Fernando, movido quizás por alguna equivocada lección de psicología pretendió detenerlo con una sonrisa, sin darse cuenta de que ya el pesado objeto lo golpeaba secamente en la cabeza. Cayó al suelo en un estado de semi-inconciencia. Pero la venganza de Víctor no estaba aún completa. Lo arrastró por los hombros hasta la cama, y luego de amarrarlo a los travesaños de hierro de la cabecera, le colocó un pañuelo en la boca a modo de mordaza. Pacientemente esperó a verlo despertar. Tomó entonces el cuchillo embadurnado aún de pepino del fregadero de la cocina, y haciendo ademanes con él para verle el sufrimiento en los ojos lo tanteó como a los cerdos hasta encontrarle el corazón. Con lenti¬tud, como si lo disfrutara, comenzó a hundir la hoja mellada en el cuerpo indefenso, y sonrió complacido ante los estertores que marcaban para su amante el camino a la muerte.
Cuando la sangre comenzó a brotar, y ya no quedó asomo de vida en su víctima, Víctor palideció de espanto.
-¡Dios mío! ¡Qué he hecho! ¡No pueden pensar que fui yo!

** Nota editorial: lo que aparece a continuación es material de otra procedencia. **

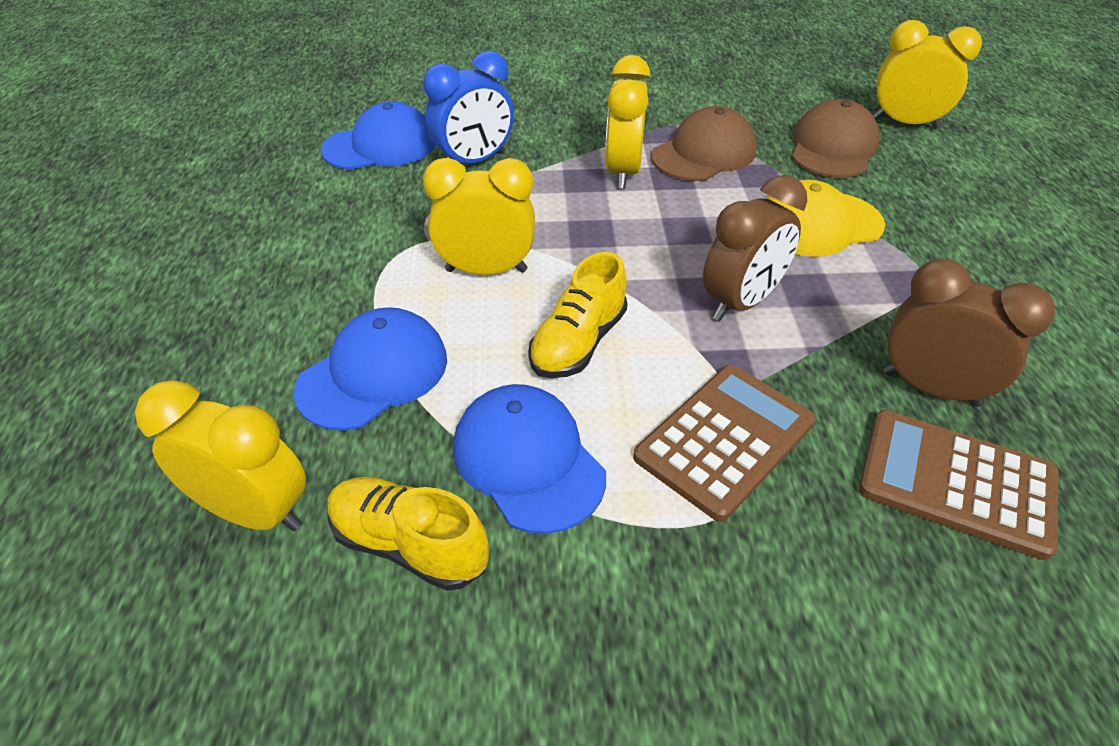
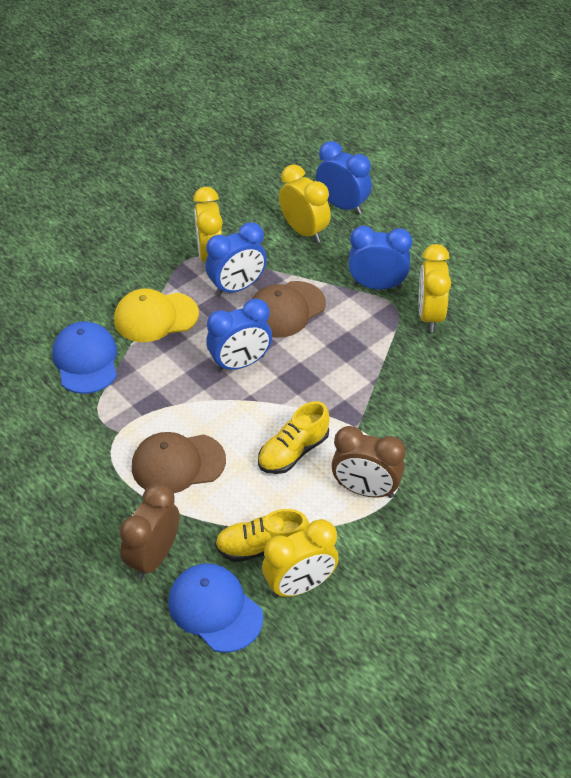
blue cap: 3 -> 2
blue clock: 1 -> 4
brown calculator: 2 -> 0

Y rápidamente una rara idea acudió a su mente.
-¡Tienen que pensar que fue para robarle! ¡No pueden vincu¬larlo conmigo!
Abrió los dos maletines polvorientos que guardaba Fernando encima del escaparate, y se dio a la tarea de llenarlos de ropa. Salió con ellos procurando no hacer ruido, pero los ladridos de Patroclo volvieron a llenar la madrugada.
Dagoberto se asomó a la ventana muy a tiempo para descubrir a Víctor que pasaba con su carga. Extrañado subió la escalera de caracol, empujó la puerta que había quedado abierta, y no pudo menos que lanzar un grito de espanto al descubrir el cadáver caliente de Fernando con los ojos fijos en la nada, la sangre cubriendo su anatomía, y el cuchillo clavado aún en el corazón.
Dos semanas más tarde, como si se estuviera cumpliendo cierta etapa de un ciclo, Leonardo repasaba sus poemas en la mesa de la sala, e Iluminada le hacía compañía.
-¡Anoche volví a soñar con Fernando! No consigo olvidarme de él -dijo con tristeza-. Era como si aún estuviera vivo.
-¡Fue una muerte tan trágica! No se merecía morir así! -comentó Iluminada moviendo como siempre su inseparable abanico.
El toque a la puerta los disgustó. Ninguno de los dos tenía ánimo para visitas. Dudaron un instante. Podían abrir, o senci¬llamente dar a entender con el silencio de que no se encontraban en casa. Se miraron en complicidad, y Leonardo, leyéndole tal vez el pensamiento y por llevarle la contraria, se encaminó a la puerta.
José Luis se veía ahora más recuperado. Saludó con un beso tanto a Leonardo como a Iluminada, e inmediatamente comenzó a hablar.
-Estuve ayer en la casa de Fernando -dijo-. Tenía pena con su madre. No la había visto desde el entierro.
-¿Y cómo está?
-¡Imagínate! No para de llorar, y menos ahora con lo que pasó en la tumba...
-¿Qué pasó? -lo interrumpió Leonardo intrigado.
-Pues que hace tres días, cuando ella fue como de costumbre a ponerle flores frescas, encontró la lápida abierta.
-¿Abierta? -fue ahora Iluminada quién intervino.
-Sí, abierta. El cemento con que la sellaron estaba profa¬nado. Y alrededor de la abertura pululaba una nube de moscas.
-¡Qué horror! -exclamó Iluminada sin poder contenerse-. De seguro alguien la abrió para robar... Eso hoy por hoy parece ser una costumbre. Al cementerio de aquí de La Habana lo tienen igualmente saqueado.
Leonardo no dijo nada. Miró fijamente a José Luis, y en la estrechez de sus labios pareció dibujarse una extraña sonrisa.